Thus, LookAhead end’s up out-exploring and finding ‘the way down’ faster and more robustly due to enhancing training stability, and thus outperforming even SGD.

3 — Ranger — an integrated codebase for one optimizer using RAdam and LookAhead together.

Lookahead can be run with any optimizer for the ‘fast’ weights — the paper used vanilla Adam, as RAdam was not even available a month ago.

PyTorch integration of LookAhead (from lonePatient implementation here)

However, for ease of code integration with FastAI and general simplicity of usage, I went ahead and merged both into one single optimizer, named Ranger (the RA in Ranger for homage to Rectified Adam, and Ranger as a name overall since LookAhead is outstanding at exploring the loss terrain, just like a real Ranger.)

Highest 20 epoch score I’ve personally seen for ImageNette —and literally the very first run with Ranger. (92% is current leaderboard). Also note the steady training progress.

4 — Put Ranger to use today!

There are several implementations of LookAhead on github, I started with the one by LonePatient as I liked it’s code succinctness and then built on that. RAdam is of course, from the official RAdam github codebase.

The source file for Ranger is here:

To use:

1 — Copy ranger.py to your working directory.

2 — import ranger:

Import Ranger for use.

3 — Create a partial to prep Ranger for use in FastAI, and point the learner’s opt_func to it.

4 — Start testing!

LookAhead Parameters:

k parameter :— this controls how many batches to run before merging with the LookAhead weights. 5 or 6 are common defaults, I believe up to 20 was used in the paper.

alpha = this controls the percentage of the LookAhead difference to update with. .5 is the default. Hinton et al make a strong proof that .5 is probably ideal, but may be worth brief experimentation with.

One future idea the paper mentioned may be to put k and/or alpha, on a schedule based on how far training has proceeded.

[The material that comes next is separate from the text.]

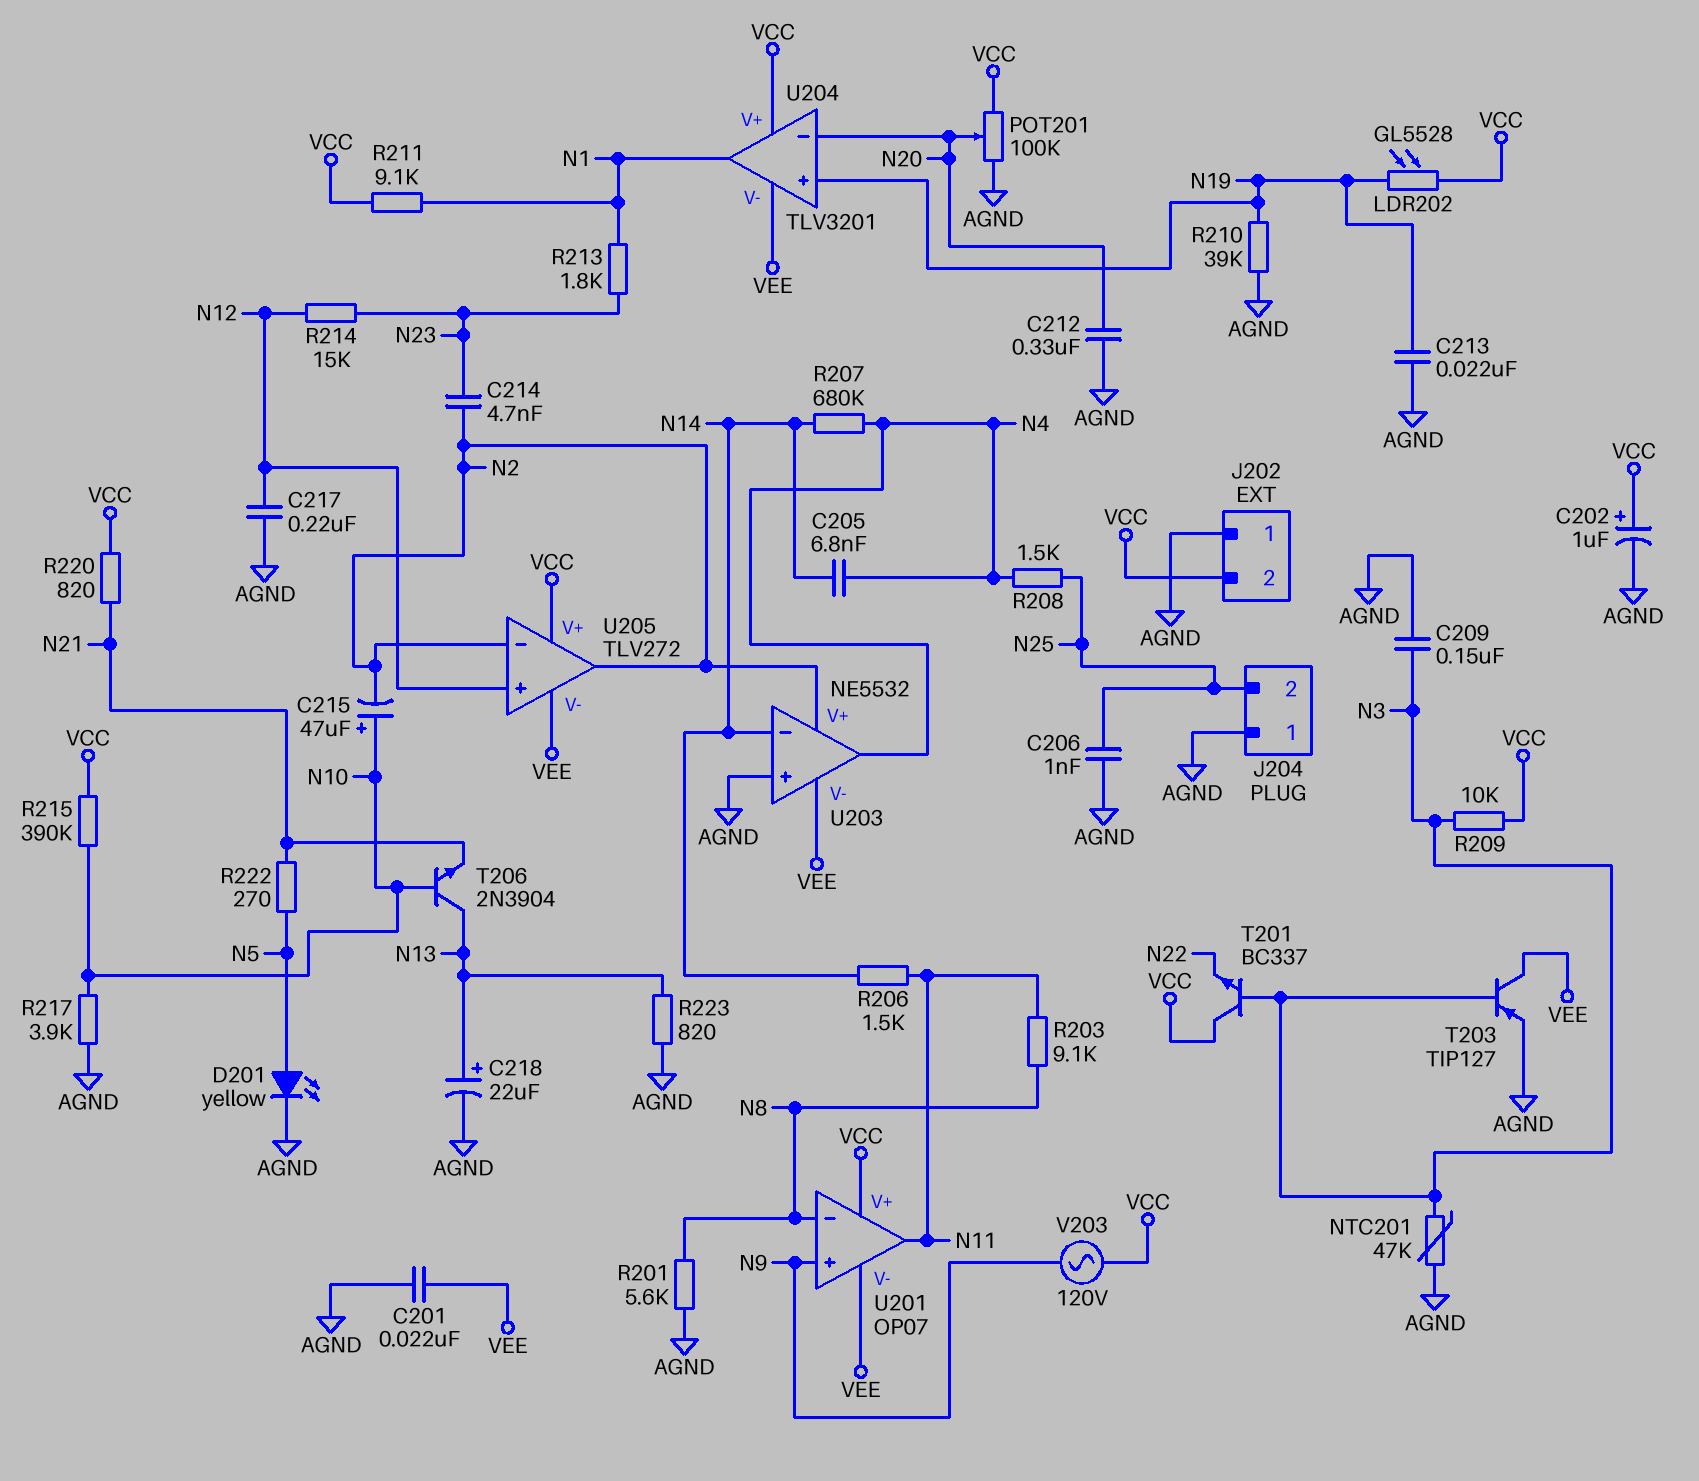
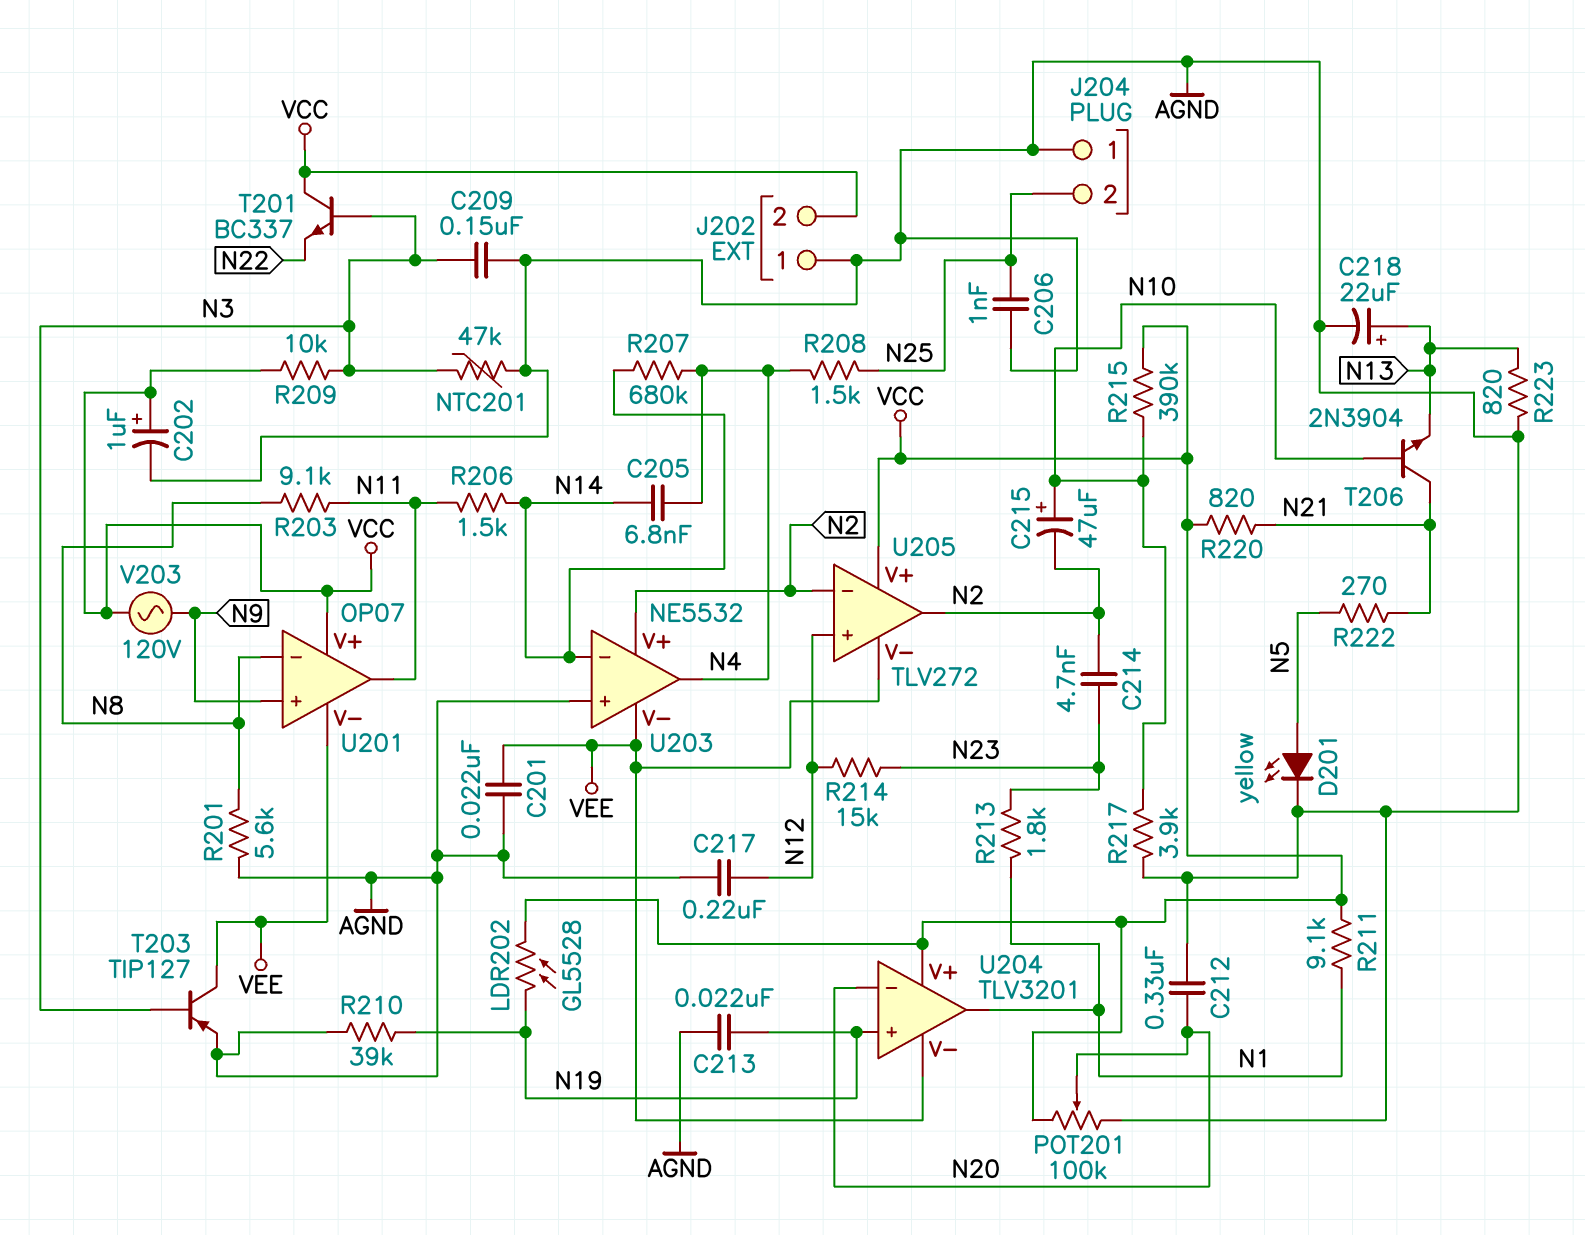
T206: NPN 2N3904 (B N10, C N13, E N21) -> NPN 2N3904 (B N10, C N21, E N13)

Notebook coming: Based on feedback from the RAdam article, I’m planning to add a notebook shortly that will let you quickly use Ranger with ImageNette or other dataset, and thus make it easy to play around with Ranger/RAdam/LookAhead.

(I planned to release it today but have been getting constantly pre-empted by my current GPU provider the past two days and didn’t want to further delay this article..).

Summary:

Two separate research teams have produced new breakthroughs towards the goal of a fast and stable optimization algorithm for deep learning. I find that by combining both of these, RAdam + LookAhead, a synergistic optimizer (Ranger) is produced, and validate with a one run new high for the ImageNette 20 epoch score.

Further testing will be needed to optimize the k param and learning rates for RAdam with LookAhead, but LookAhead and RAdam both reduce the amount of manual hyper-parameter tuning previously needed to achieve state of the art results and should help you on the path to new state of the art results in your training.

Ranger is available for you to immediately test out here, and see if this dynamic duo of RADam + LookAhead inside Ranger doesn’t further improve your deep learning results!

Update: Further testing shows that using Ranger plus the new Mish activation function (instead of ReLU) yields even better results. Details on Mish here:

https://medium.com/@lessw/meet-mish-new-state-of-the-art-ai-activation-function-the-successor-to-relu-846a6d93471f

Credit and links:

Lookahead implementation used — credit to LonePatient:

https://github.com/lonePatient/lookahead_pytorch/blob/master/optimizer.py

RAdam code (PyTorch):

https://github.com/LiyuanLucasLiu/RAdam

Links to the respective papers:

LookAhead (Zhang, Lucas, Hinton, Ba ) — “Lookahead Optimizer: k steps forward, 1 step back

RAdam (Liu, Jiang, He, Chen, Liu, Gao, Han) — “On the Variance of the Adaptive Learning Rate and Beyond

Less Wright

Written by

FastAI, PyTorch, Deep Learning. Stock Index investing and long term compounding.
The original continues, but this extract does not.